Als het dan sabbat is, gaat Jezus onderricht geven in de synagoge. Iedereen is samengestroomd, want nu gaat het gebeuren, het indrukwekkende onderricht en de wonderen! Maar de opwinding en verbazing gaan eigenlijk direct al over in wantrouwen: het kan toch niet dat die man die hun timmerman was en wiens familie ze uit en te na kennen dat gevoel van bevrijding en nieuwe gemeenschap teweegbrengt waarover heel Galilea het heeft?
Waarom klikt het niet tussen Jezus en de inwoners van zijn vaderstad? Misschien waren de verwachtingen wel te hoog gespannen, misschien is er sprake van jaloezie: waarom was hij al de hele streek rond geweest en komt hij nu pas naar Nazaret, hadden zij geen recht op een voorkeursbehandeling?
Jezus zelf constateert dat hem hetzelfde lot treft als de profeten uit het Oude Testament: in eigen kring wordt hij niet gewaardeerd. In de eerste lezing hebben we gehoord over de tegenstand die Ezechiël bij zijn medeballingen ervoer. Daar leek het erop dat het probleem zat in de inhoud van z'n boodschap – Ezechiël bekritiseerde de mentaliteit van Israëls elite. Bij Jezus zien we dat weerstand ook nog andere, moeilijk te traceren oorzaken kan hebben, zaken die je eigenlijk niet in de hand kunt hebben. Interactie tussen mensen is ingewikkeld en soms onverwacht conflictueus. Het is bijzonder om te merken dat bijbelverhalen ook daarover blijken te kunnen gaan.
Literatuur
Hans Boerkamp, Marcus in vogelvlucht, 2016 – uitgegeven in eigen beheer
Bas van Iersel, Marcus uitgelegd aan andere lezers, Baarn 1997
Preekvoorbeeld
‘Is dat niet de timmerman, de zoon van Maria en de broeder van Jacobus en Jozef en Judas en Simon? En zijn zusters wonen toch ook hier bij ons? Tsss… waar heeft hij die wijsheid vandaan. En hoe kan zo’n eenvoudige jongen, één van ons, zulke wonderen verrichten? Met gewone timmermanshanden?’ Het klinkt niet aardig, niet vleiend, eerder cynisch en zo is het ook bedoeld.

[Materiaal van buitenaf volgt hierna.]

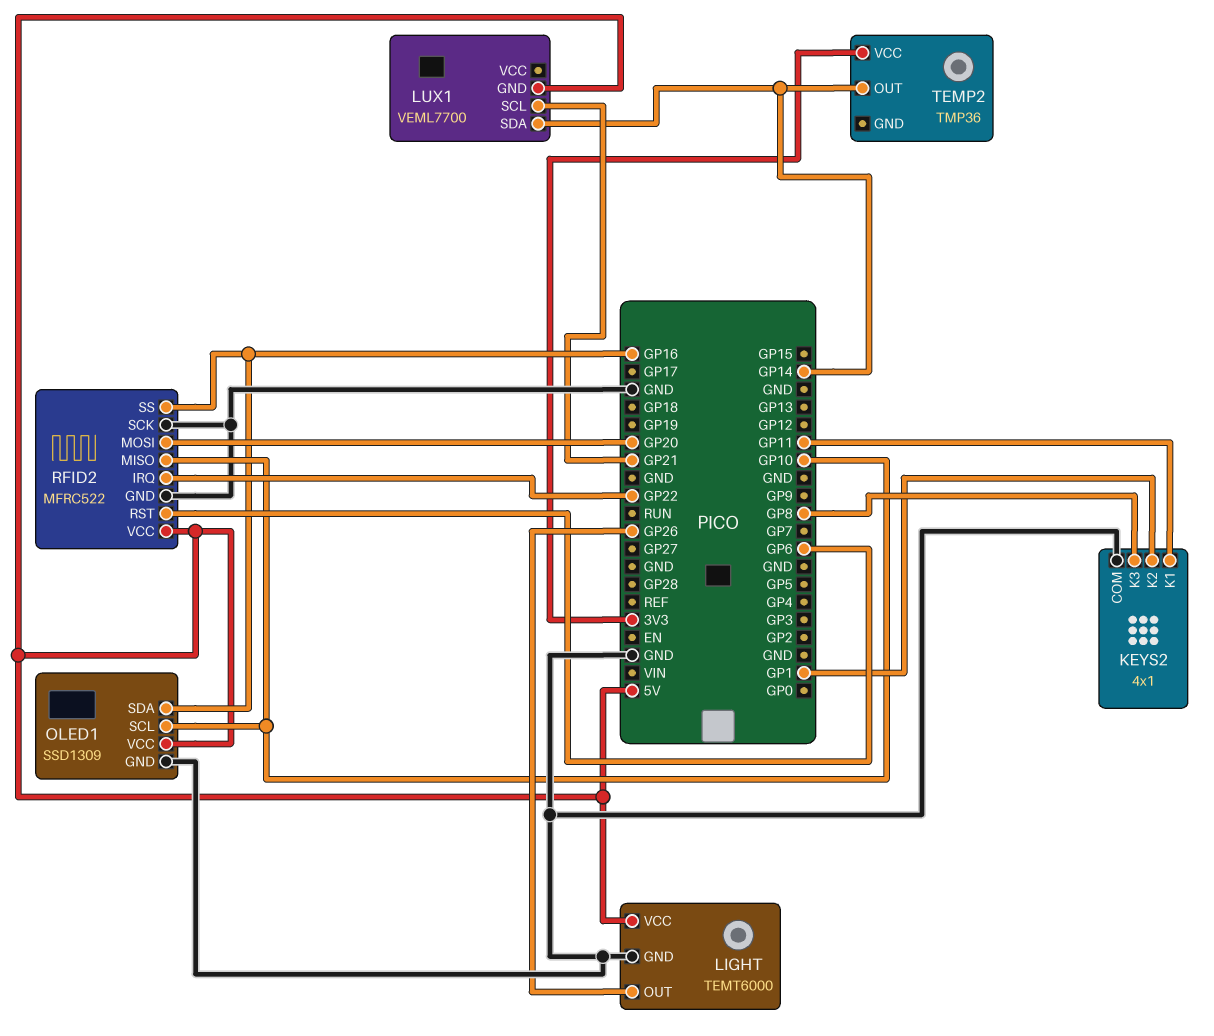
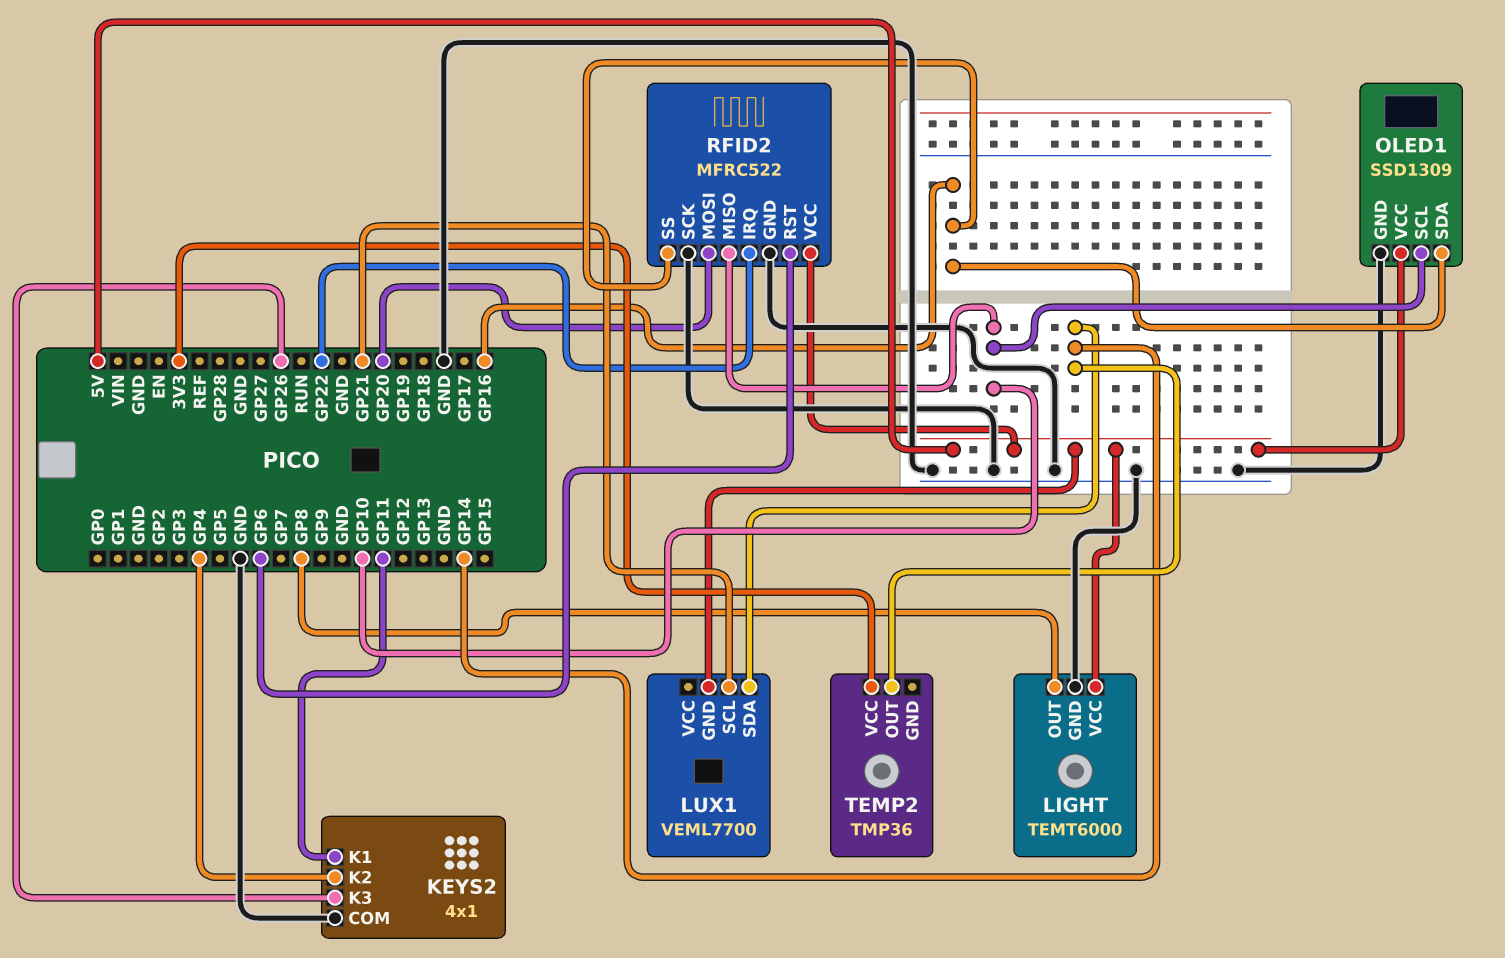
KEYS2 pin K2: GP1 -> GP4
KEYS2 pin K3: GP8 -> GP26
LIGHT pin OUT: GP26 -> GP8

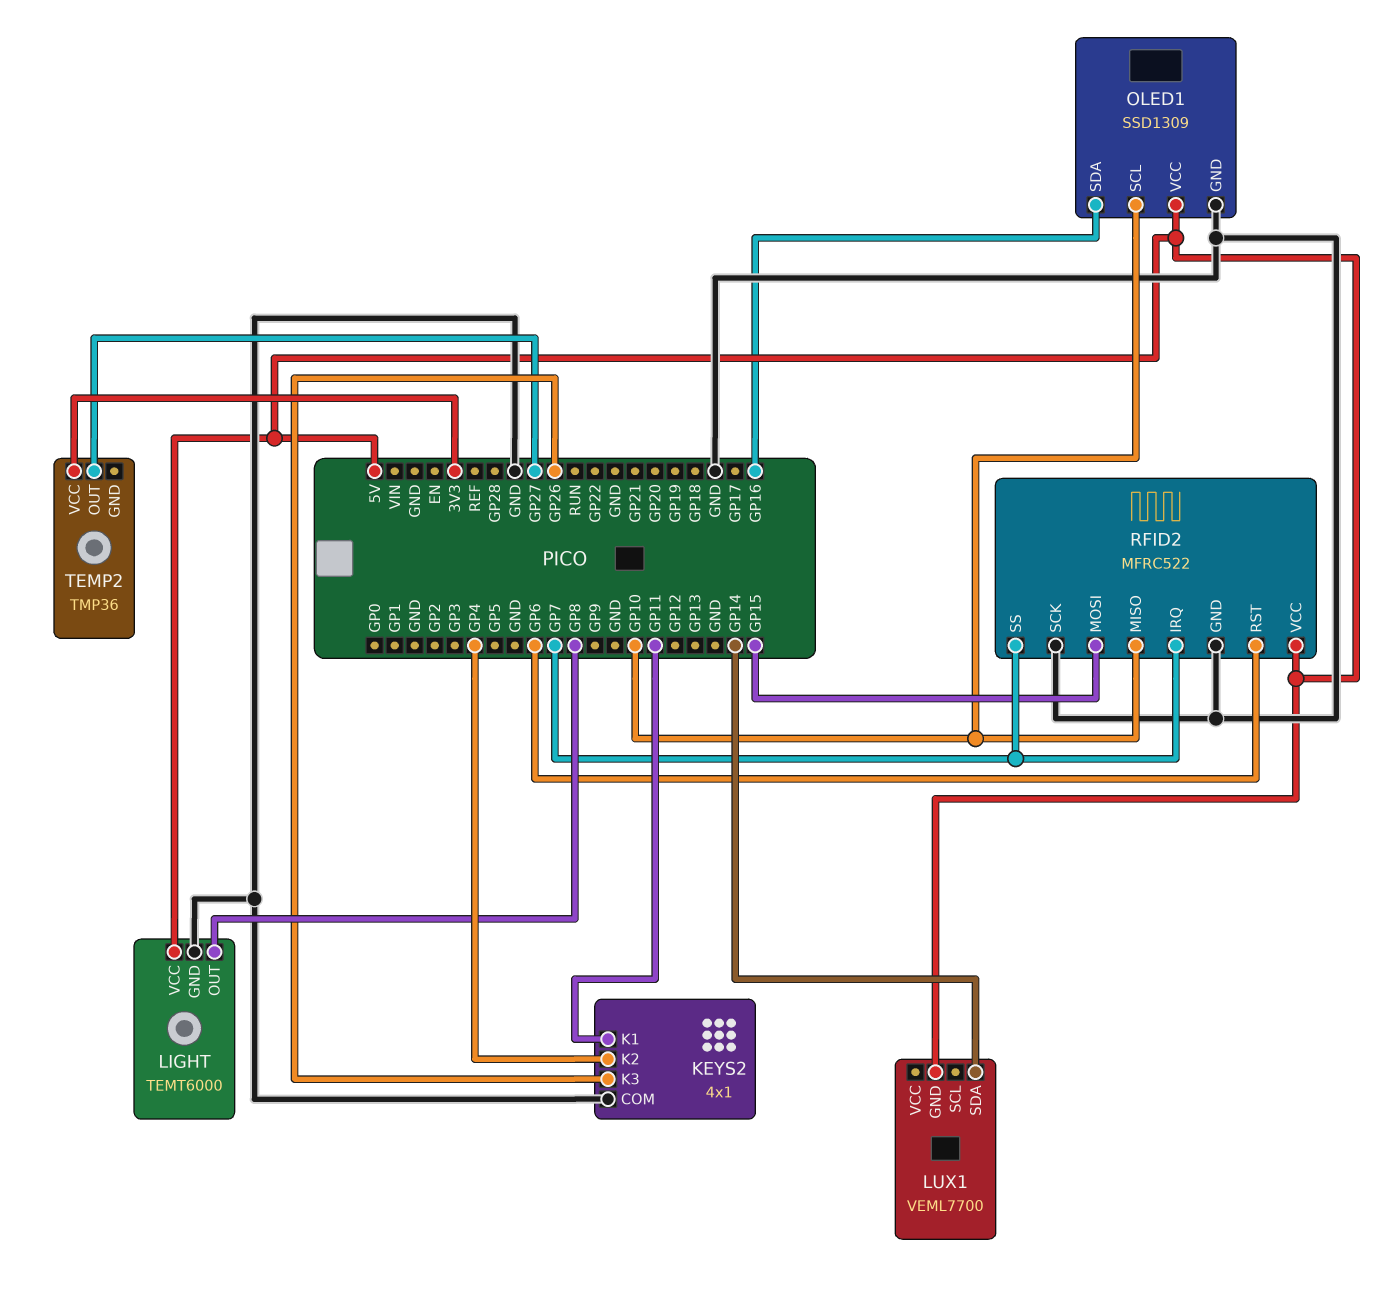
LUX1 pin SCL: GP21 -> none
RFID2 pin IRQ: GP22 -> GP7
RFID2 pin MOSI: GP20 -> GP15
RFID2 pin SS: GP16 -> GP7
TEMP2 pin OUT: GP14 -> GP27

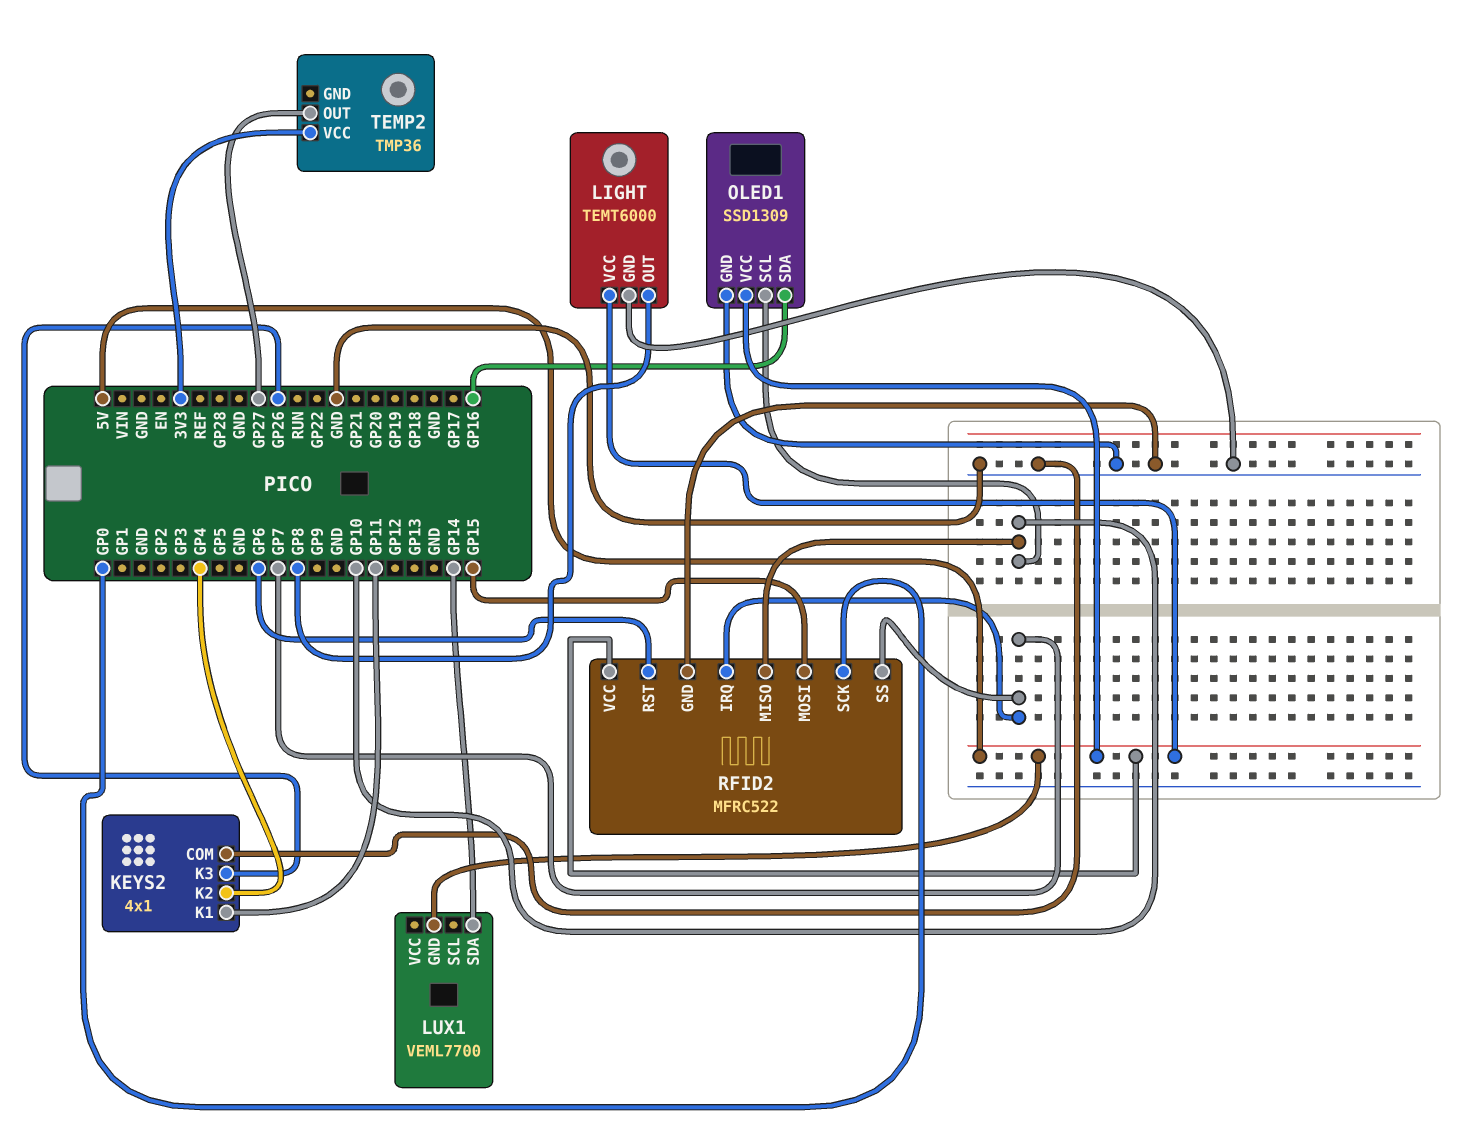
RFID2 pin SCK: GND -> GP0

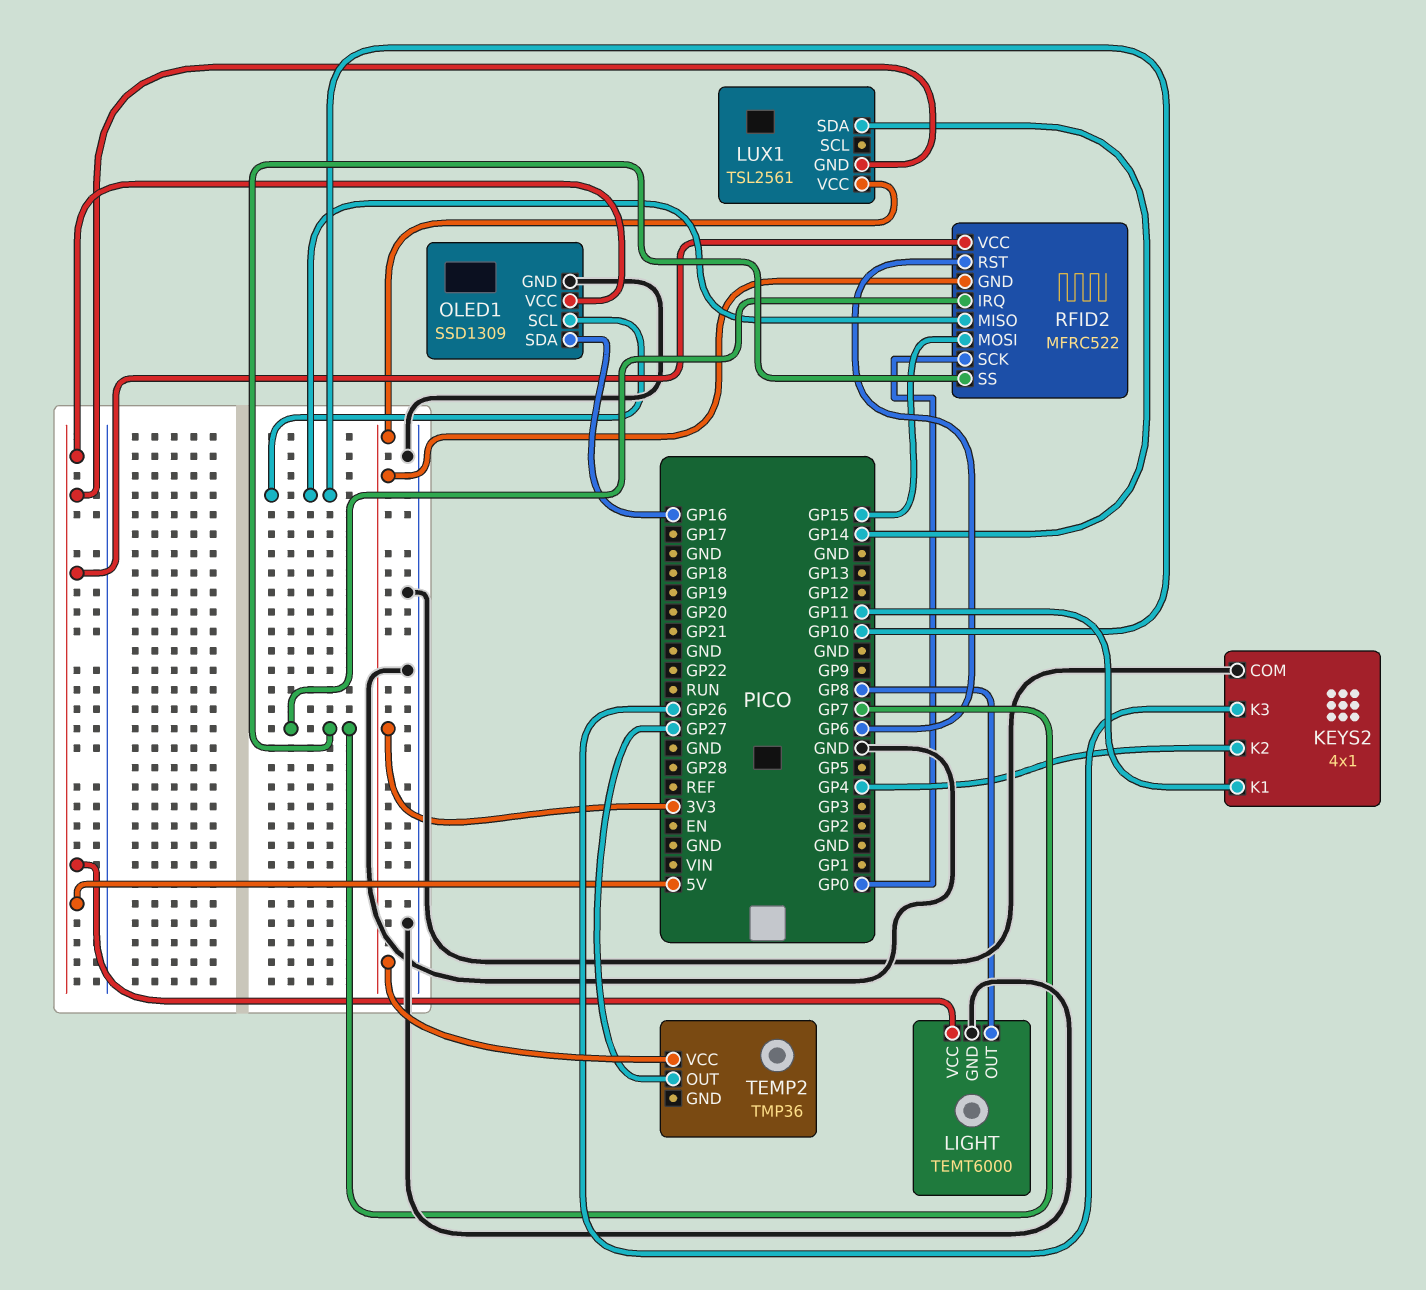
LUX1: VEML7700 -> TSL2561
LUX1 pin VCC: none -> 3V3
RFID2 pin GND: GND -> 3V3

Deze oude bijbelwoorden bevatten weinig Latijn. Ze doen me denken aan begroetings- en ontmoetingsrituelen zoals we die nog kennen als iemand na een tijd van afwezigheid weer in zijn geboorteplaats terugkeert. Ben jij er niet één van Joke en Henri? Van Henri, de slager. Die neus heb je van je moeder, maar die kromme benen zijn van je vader? En ken je Wim nog, die zat bij jou in de klas, weet je nog. Als wij mensen elkaar tegenkomen hebben we de neiging om op zoek te gaan naar het vertrouwde, naar wat we samen hebben, wat ons verbindt. Heel begrijpelijk, heel natuurlijk. Maar als Jezus terugkeert in Nazaret botst hij met het vertrouwde. Juist in Nazaret, waar ze hem kennen, denken te kennen. Net zoals Ezechiël de profeet in de eerste lezing botst met zijn eigen volk, juist daar geen gehoor vindt.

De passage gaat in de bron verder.